Significant difference in execution time when stepping inlined functions

Hello,

Whilst debugging, I am experiencing significant differences in execution time when stepping over functions inlined (forceinline), compared to the same functions not inlined; this is not to be expected, is it?

A function inlined may take a few minutes to complete, whilst the same function not inlined may only take a few seconds

The function results are identical in both cases, so it can not be that the functions self are improper

This is reproducible (on my machine at least) - within a function, do a simple sum scan over the wasp block; copy this a few times to get the function instruction count up a bit; in the first run, inline the function in a test kernel; in the subsequent run, do not inline the same function

Compute capability = 3.5

Thanks for reporting this issue. Are you testing this with the CUDA 5.5 toolkit, or CUDA 6.0? In CUDA 6.0, single-stepping performance optimizations were introduced, which are enabled by default and should help accelerate this use case (this can be toggled with the “set cuda single_stepping_optimizations [on|off]” command in the 6.0 version of cuda-gdb).

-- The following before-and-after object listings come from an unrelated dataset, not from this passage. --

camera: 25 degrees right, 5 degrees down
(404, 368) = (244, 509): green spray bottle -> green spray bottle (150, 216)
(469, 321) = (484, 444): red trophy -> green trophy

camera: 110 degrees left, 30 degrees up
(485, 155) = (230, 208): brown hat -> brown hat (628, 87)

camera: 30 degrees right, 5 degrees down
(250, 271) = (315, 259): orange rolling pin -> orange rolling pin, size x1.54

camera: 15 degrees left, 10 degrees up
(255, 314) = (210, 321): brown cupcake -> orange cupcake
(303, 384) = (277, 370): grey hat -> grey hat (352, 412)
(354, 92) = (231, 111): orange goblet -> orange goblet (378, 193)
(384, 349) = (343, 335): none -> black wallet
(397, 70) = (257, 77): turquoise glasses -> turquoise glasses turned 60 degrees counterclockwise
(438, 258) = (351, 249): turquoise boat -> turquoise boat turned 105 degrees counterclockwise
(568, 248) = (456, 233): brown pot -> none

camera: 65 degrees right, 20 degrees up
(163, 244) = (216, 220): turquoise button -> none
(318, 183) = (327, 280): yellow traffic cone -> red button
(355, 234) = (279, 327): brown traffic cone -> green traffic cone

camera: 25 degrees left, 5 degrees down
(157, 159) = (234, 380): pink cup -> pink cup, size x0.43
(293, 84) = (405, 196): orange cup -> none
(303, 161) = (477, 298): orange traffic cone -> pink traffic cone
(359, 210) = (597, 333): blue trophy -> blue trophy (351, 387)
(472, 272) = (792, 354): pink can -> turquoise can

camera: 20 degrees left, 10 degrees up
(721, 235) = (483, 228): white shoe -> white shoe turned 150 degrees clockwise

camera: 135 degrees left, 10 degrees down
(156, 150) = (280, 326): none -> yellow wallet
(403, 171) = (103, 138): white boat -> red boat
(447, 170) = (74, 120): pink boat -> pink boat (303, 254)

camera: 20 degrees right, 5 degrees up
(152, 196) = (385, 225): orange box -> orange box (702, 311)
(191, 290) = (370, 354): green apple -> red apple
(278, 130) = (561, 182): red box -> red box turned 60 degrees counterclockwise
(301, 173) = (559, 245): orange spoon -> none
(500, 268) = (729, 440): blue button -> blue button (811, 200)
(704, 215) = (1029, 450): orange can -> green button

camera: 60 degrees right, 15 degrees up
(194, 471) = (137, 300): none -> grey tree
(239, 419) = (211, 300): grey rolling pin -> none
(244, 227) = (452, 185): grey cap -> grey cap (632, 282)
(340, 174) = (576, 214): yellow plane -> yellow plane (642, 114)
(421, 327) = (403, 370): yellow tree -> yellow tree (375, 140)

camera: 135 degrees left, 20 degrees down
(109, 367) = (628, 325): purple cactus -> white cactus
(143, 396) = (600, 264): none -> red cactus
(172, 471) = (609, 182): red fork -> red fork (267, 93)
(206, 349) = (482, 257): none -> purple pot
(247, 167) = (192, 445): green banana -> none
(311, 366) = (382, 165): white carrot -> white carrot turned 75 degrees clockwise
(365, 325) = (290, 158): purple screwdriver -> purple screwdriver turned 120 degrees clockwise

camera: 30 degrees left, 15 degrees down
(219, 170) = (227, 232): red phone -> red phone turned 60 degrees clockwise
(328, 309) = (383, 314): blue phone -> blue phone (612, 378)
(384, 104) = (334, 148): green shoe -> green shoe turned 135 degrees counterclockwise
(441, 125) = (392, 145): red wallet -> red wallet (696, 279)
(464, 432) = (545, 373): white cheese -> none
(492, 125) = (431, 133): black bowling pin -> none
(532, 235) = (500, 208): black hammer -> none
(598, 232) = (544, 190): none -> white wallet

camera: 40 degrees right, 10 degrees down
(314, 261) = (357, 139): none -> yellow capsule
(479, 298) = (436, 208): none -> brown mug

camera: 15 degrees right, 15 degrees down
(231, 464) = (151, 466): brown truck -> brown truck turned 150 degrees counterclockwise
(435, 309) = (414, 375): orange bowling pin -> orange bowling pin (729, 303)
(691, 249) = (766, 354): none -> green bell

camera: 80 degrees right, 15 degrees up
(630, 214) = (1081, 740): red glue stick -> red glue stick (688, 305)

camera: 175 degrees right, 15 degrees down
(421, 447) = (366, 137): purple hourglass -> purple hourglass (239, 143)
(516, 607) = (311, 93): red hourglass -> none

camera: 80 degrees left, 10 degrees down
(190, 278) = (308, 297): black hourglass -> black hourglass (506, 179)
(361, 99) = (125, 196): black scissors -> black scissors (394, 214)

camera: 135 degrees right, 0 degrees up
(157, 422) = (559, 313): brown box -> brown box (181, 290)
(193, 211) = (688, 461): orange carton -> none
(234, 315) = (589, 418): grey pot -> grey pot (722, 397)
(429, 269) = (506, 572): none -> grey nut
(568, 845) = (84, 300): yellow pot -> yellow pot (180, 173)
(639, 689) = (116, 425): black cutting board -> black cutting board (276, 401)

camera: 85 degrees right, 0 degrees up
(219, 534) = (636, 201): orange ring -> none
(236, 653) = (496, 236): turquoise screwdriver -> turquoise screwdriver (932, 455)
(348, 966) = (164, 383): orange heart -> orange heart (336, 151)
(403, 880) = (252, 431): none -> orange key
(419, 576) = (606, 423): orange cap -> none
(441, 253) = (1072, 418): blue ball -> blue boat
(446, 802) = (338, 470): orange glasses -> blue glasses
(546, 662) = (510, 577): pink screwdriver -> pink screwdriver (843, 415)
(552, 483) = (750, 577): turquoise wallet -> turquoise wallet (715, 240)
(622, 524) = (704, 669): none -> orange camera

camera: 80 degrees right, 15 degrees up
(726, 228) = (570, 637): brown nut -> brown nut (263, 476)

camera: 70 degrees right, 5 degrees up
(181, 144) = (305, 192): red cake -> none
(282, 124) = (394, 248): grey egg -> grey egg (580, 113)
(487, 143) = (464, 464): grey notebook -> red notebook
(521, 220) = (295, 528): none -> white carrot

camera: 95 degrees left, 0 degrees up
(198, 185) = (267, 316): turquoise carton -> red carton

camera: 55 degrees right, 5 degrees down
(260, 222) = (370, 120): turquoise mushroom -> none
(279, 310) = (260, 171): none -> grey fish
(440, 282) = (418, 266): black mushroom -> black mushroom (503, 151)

This is also so for cuda 6

Thanks for checking on that.

We have identified the performance issue, and are working to resolve it.

The same issue can also be reproduced on the host with gdb when stepping over inline subroutines (using always_inline) with many instructions, or large loops. Note that the performance delay for this inline routine does not take place when your application is free running. It is limited to stepping over the inline routine in the debugger. Stepping over non-inline routines is much faster, as it can resume execution to the point that the call returns.

Here are some workarounds that may assist you when needing to step over inlined subroutines with 6.0:

- Use the "until [line]" command.  By specifying the next line to stop at, it will achieve the same behavior as attempting to step over the inlined function call, but will be faster.
- avoid using the _forceinline_ keyword (as you have discovered) on functions that have many instructions (large loops, etc.)

I will keep you updated as we work on this, and apologize for any inconvenience.